Sample output is as follows:

[Mon Feb 21 23:06:33 2011] 3ware 9000 Storage Controller device driver for Linux v2.26.02.012.
[Mon Feb 21 23:06:33 2011] 3w-9xxx 0000:03:00.0: PCI INT A -> GSI 16 (level, low) -> IRQ 16
[Mon Feb 21 23:06:33 2011] 3w-9xxx 0000:03:00.0: setting latency timer to 64
[Mon Feb 21 23:06:33 2011] scsi4 : 3ware 9000 Storage Controller
[Mon Feb 21 23:06:33 2011] 3w-9xxx: scsi4: Found a 3ware 9000 Storage Controller at 0xfbcde000, IRQ: 16.
[Mon Feb 21 23:06:34 2011] 3w-9xxx: scsi4: Firmware FE9X 4.08.00.006, BIOS BE9X 4.08.00.001, Ports: 4.

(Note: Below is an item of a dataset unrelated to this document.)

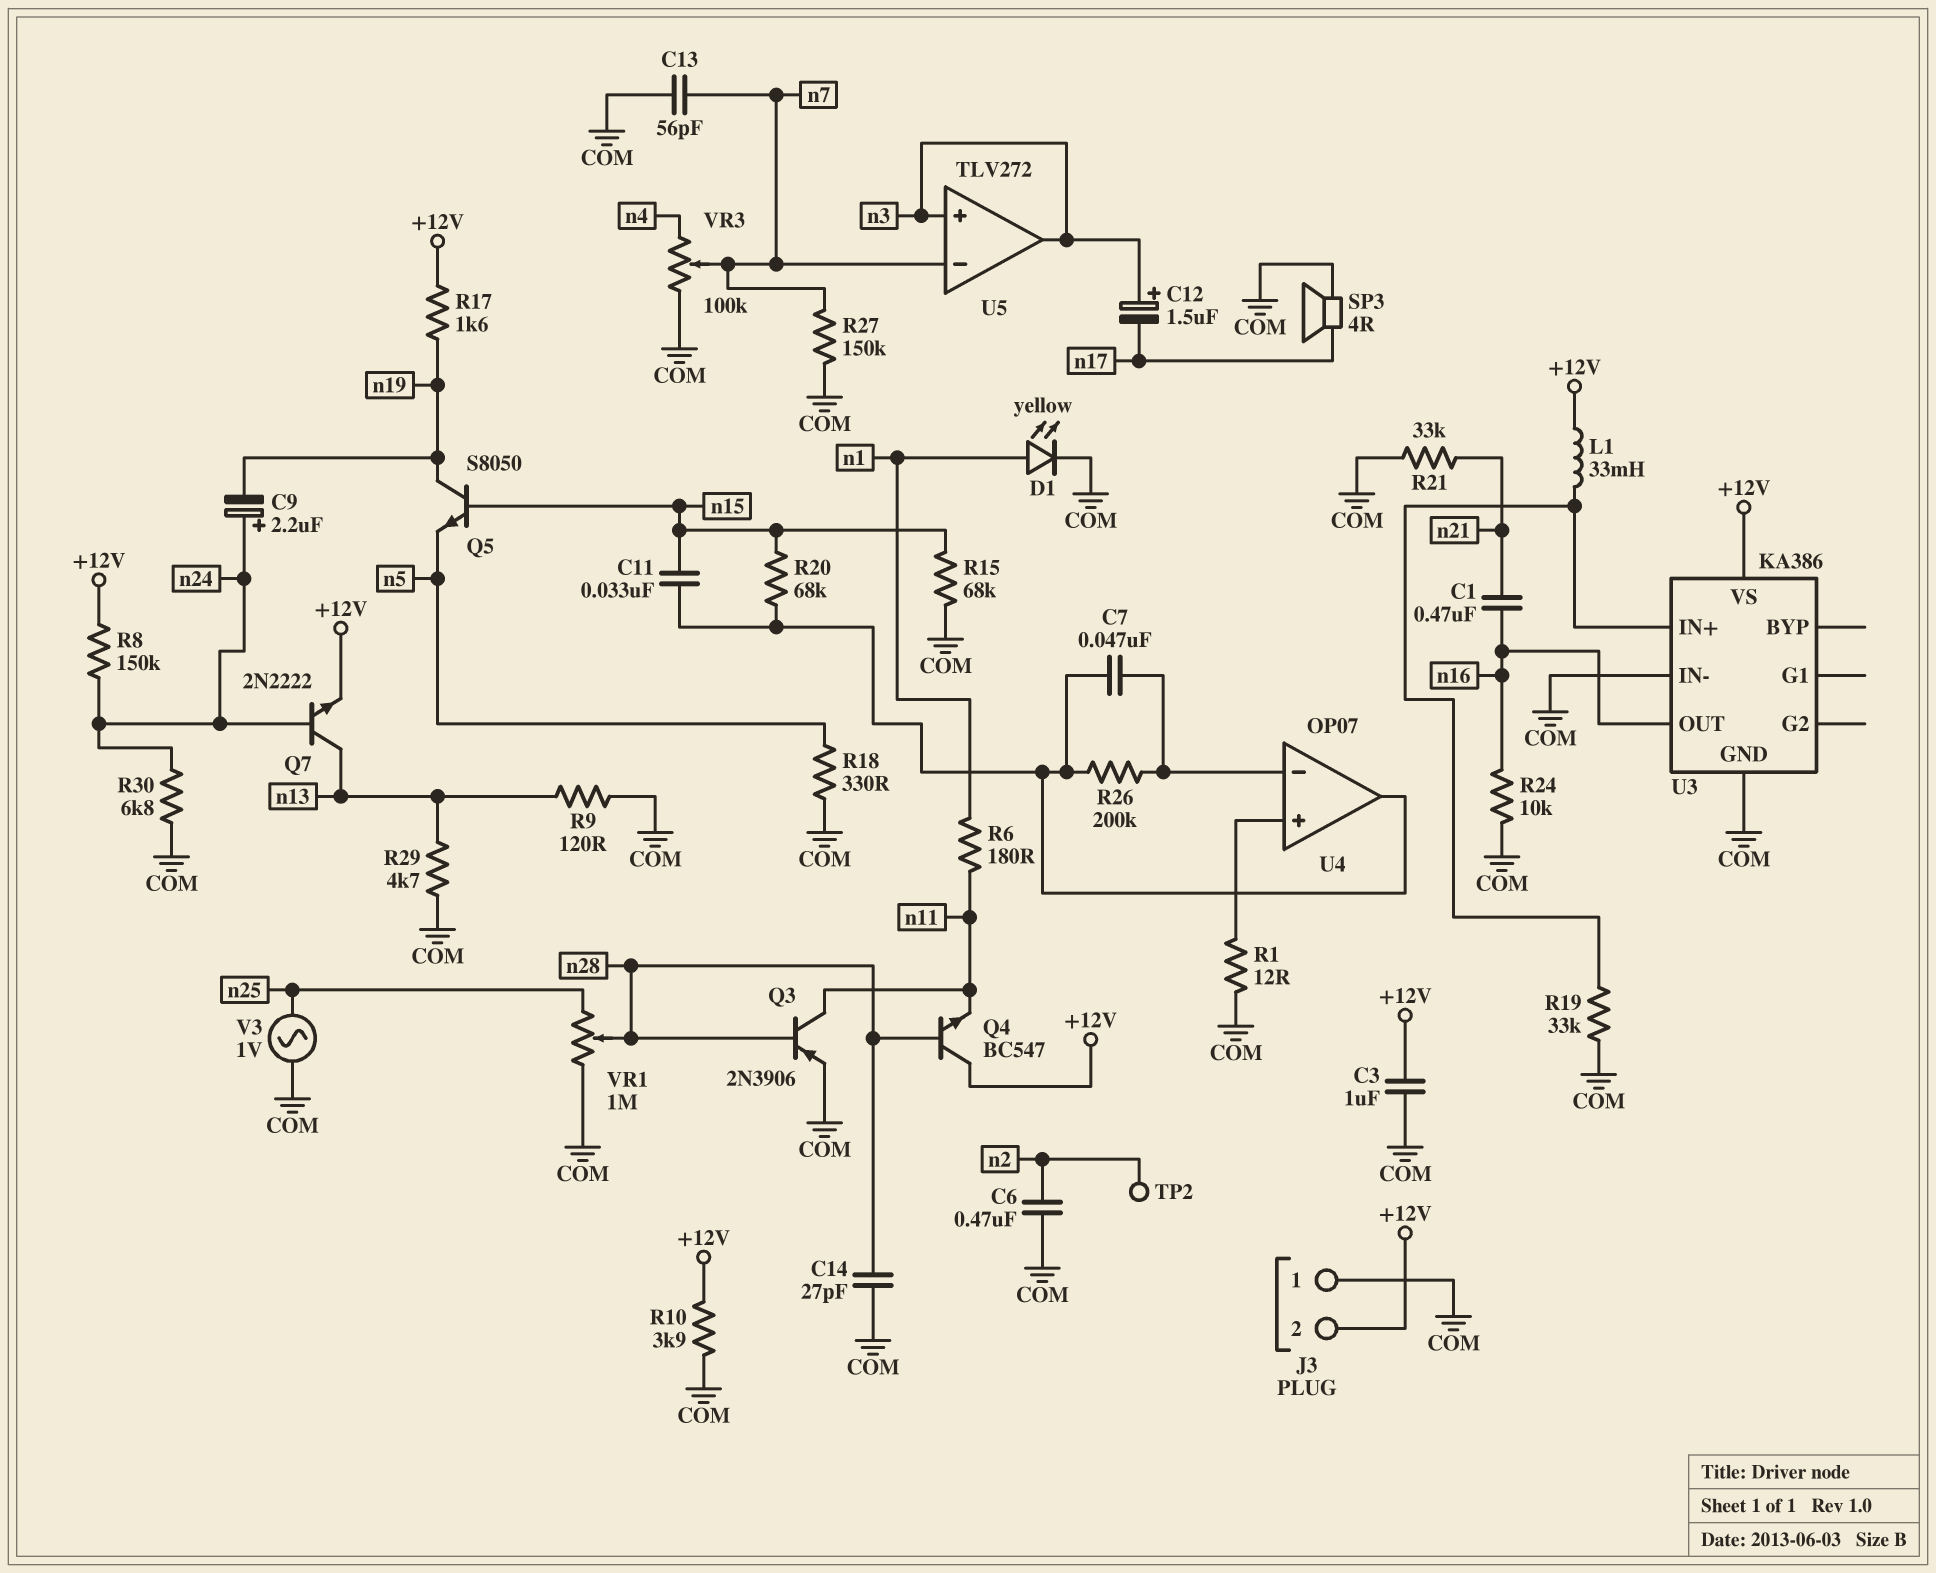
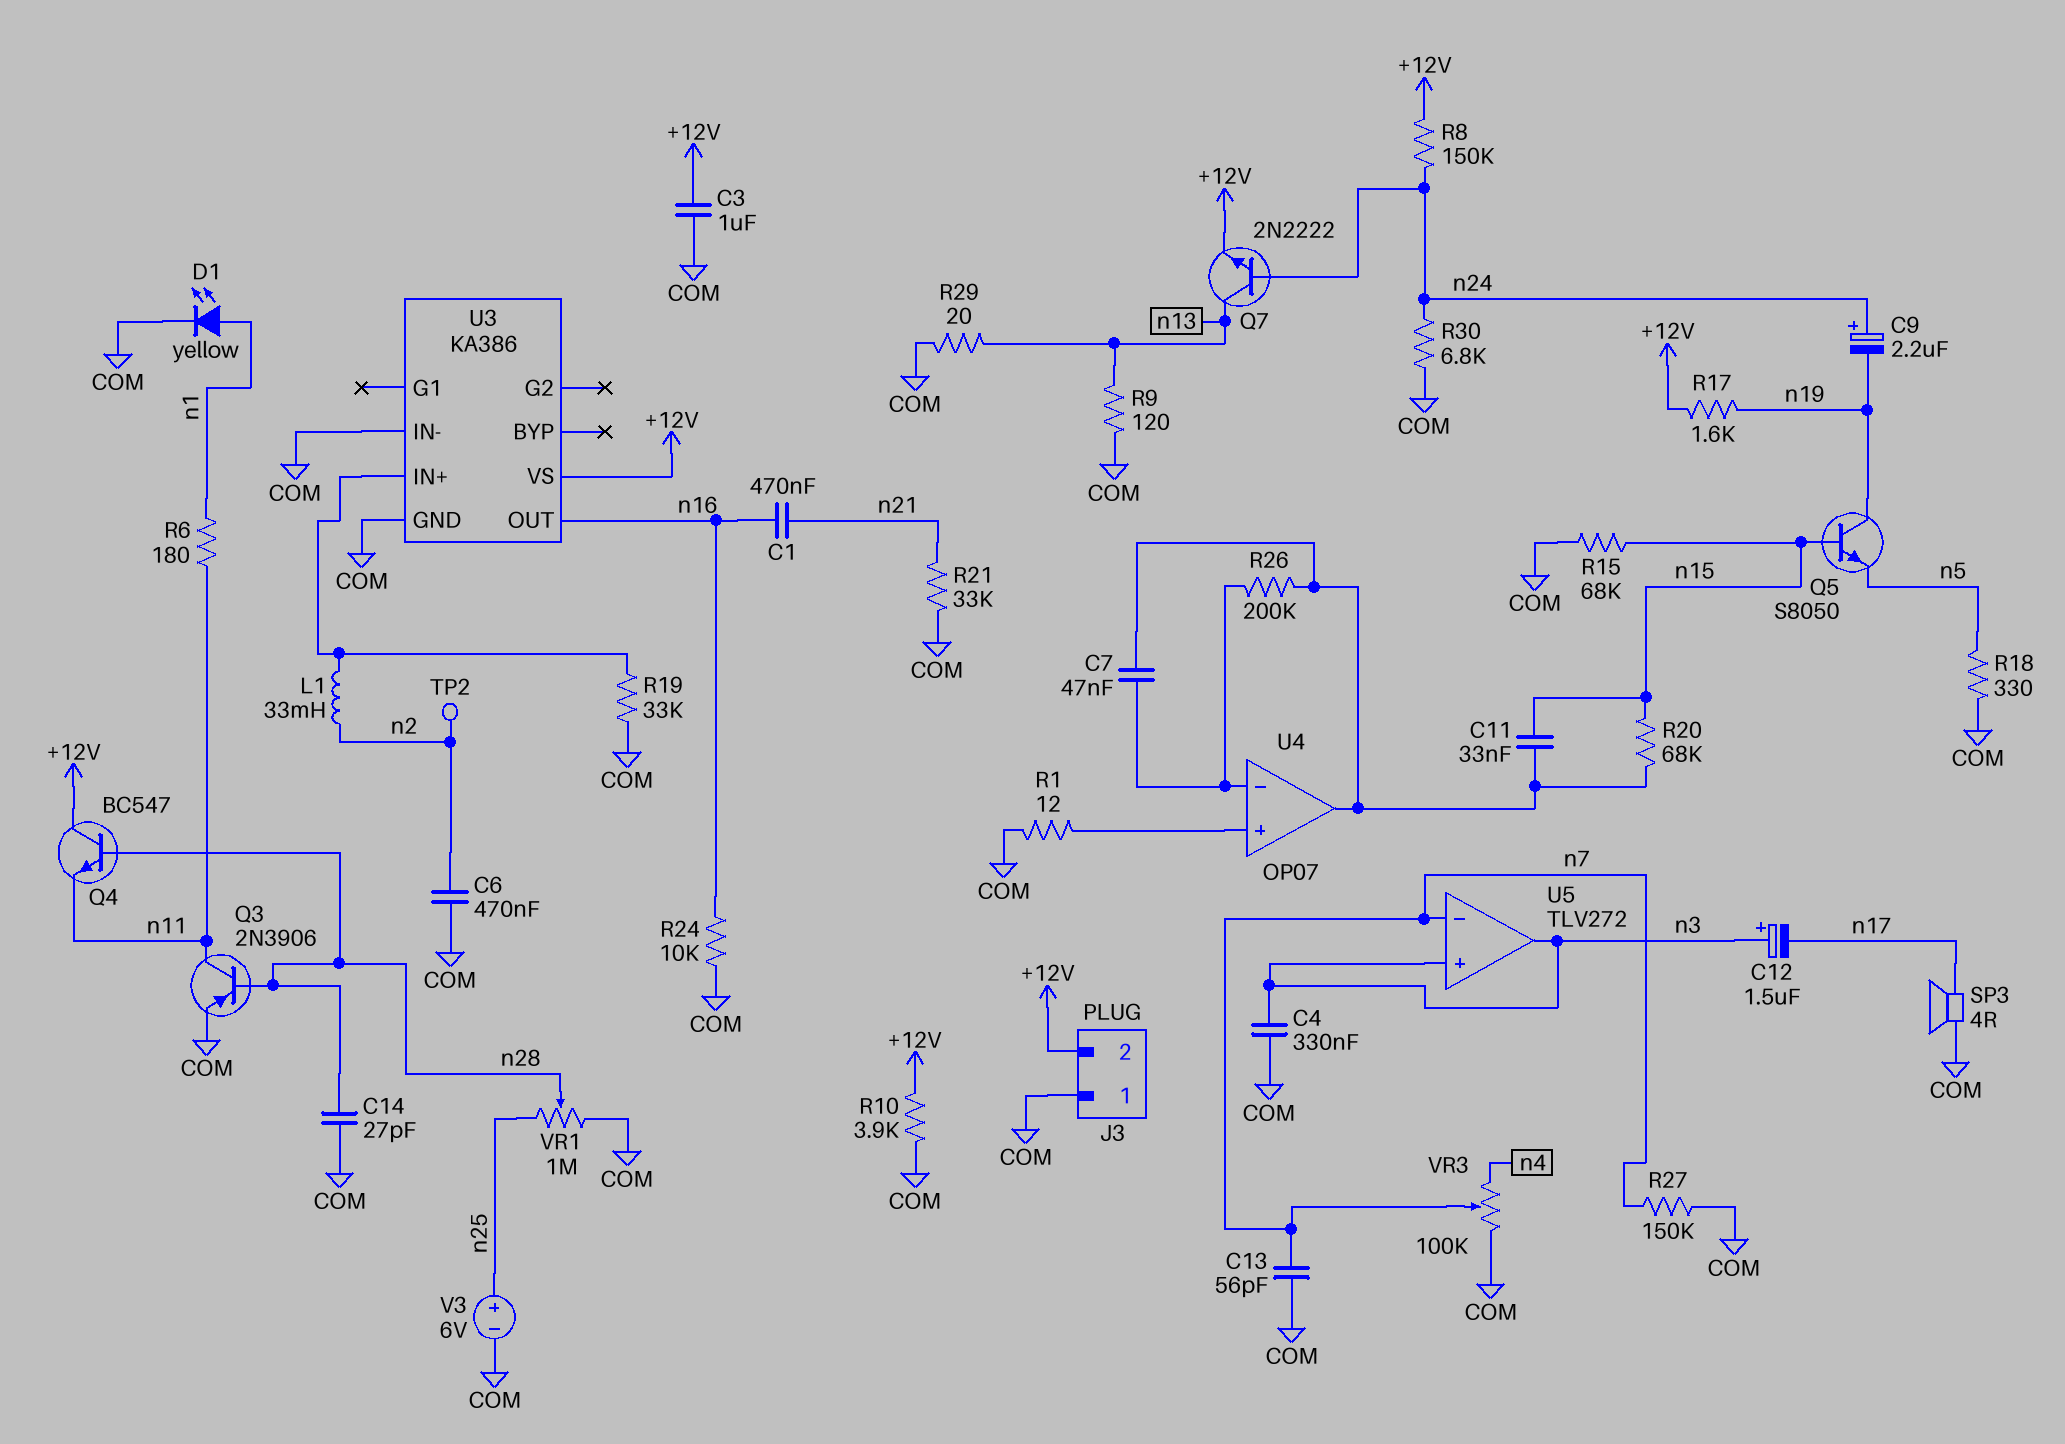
C4: none -> 330nF (COM, n3)
L1: 33mH (+12V, U3/IN+) -> 33mH (U3/IN+, n2)
R29: 4.7k (COM, n13) -> 20 (COM, n13)
V3: AC 1V (COM, n25) -> 6V (plus n25, minus COM)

[Mon Feb 21 23:06:35 2011] 3w-9xxx: scsi4: ERROR: (0x03:0x0101): Invalid command opcode:opcode=0x85.
[Mon Feb 21 23:06:35 2011] 3w-9xxx: scsi4: ERROR: (0x03:0x0101): Invalid command opcode:opcode=0x85.
[Mon Feb 21 23:06:35 2011] 3w-9xxx: scsi4: ERROR: (0x03:0x0101): Invalid command opcode:opcode=0x85.
[Mon Feb 21 23:06:35 2011] 3w-9xxx: scsi4: ERROR: (0x03:0x0101): Invalid command opcode:opcode=0x85.
[Mon Feb 21 23:06:35 2011] 3w-9xxx: scsi4: ERROR: (0x03:0x0101): Invalid command opcode:opcode=0x85.
[Mon Feb 21 23:06:35 2011] 3w-9xxx: scsi4: ERROR: (0x03:0x0101): Invalid command opcode:opcode=0x85.
[Sat Feb 26 02:01:01 2011] 3w-9xxx: scsi4: AEN: INFO (0x04:0x0029): Verify started:unit=0, subunit=1.
[Sat Feb 26 02:01:01 2011] 3w-9xxx: scsi4: AEN: INFO (0x04:0x0029): Verify started:unit=0, subunit=0.
[Sat Feb 26 16:49:13 2011] 3w-9xxx: scsi4: AEN: INFO (0x04:0x002B): Verify completed:unit=0, subunit=1.
[Sat Feb 26 17:07:19 2011] 3w-9xxx: scsi4: AEN: INFO (0x04:0x002B): Verify completed:unit=0, subunit=0.
[Sat Mar  5 02:00:16 2011] 3w-9xxx: scsi4: AEN: INFO (0x04:0x0029): Verify started:unit=0, subunit=1.
[Sat Mar  5 02:00:16 2011] 3w-9xxx: scsi4: AEN: INFO (0x04:0x0029): Verify started:unit=0, subunit=0.
[Sat Mar  5 18:48:57 2011] 3w-9xxx: scsi4: AEN: INFO (0x04:0x002B): Verify completed:unit=0, subunit=1.
[Sat Mar  5 19:05:17 2011] 3w-9xxx: scsi4: AEN: INFO (0x04:0x002B): Verify completed:unit=0, subunit=0.
[Sat Mar 12 02:00:30 2011] 3w-9xxx: scsi4: AEN: INFO (0x04:0x0029): Verify started:unit=0, subunit=1.
[Sat Mar 12 02:00:30 2011] 3w-9xxx: scsi4: AEN: INFO (0x04:0x0029): Verify started:unit=0, subunit=0.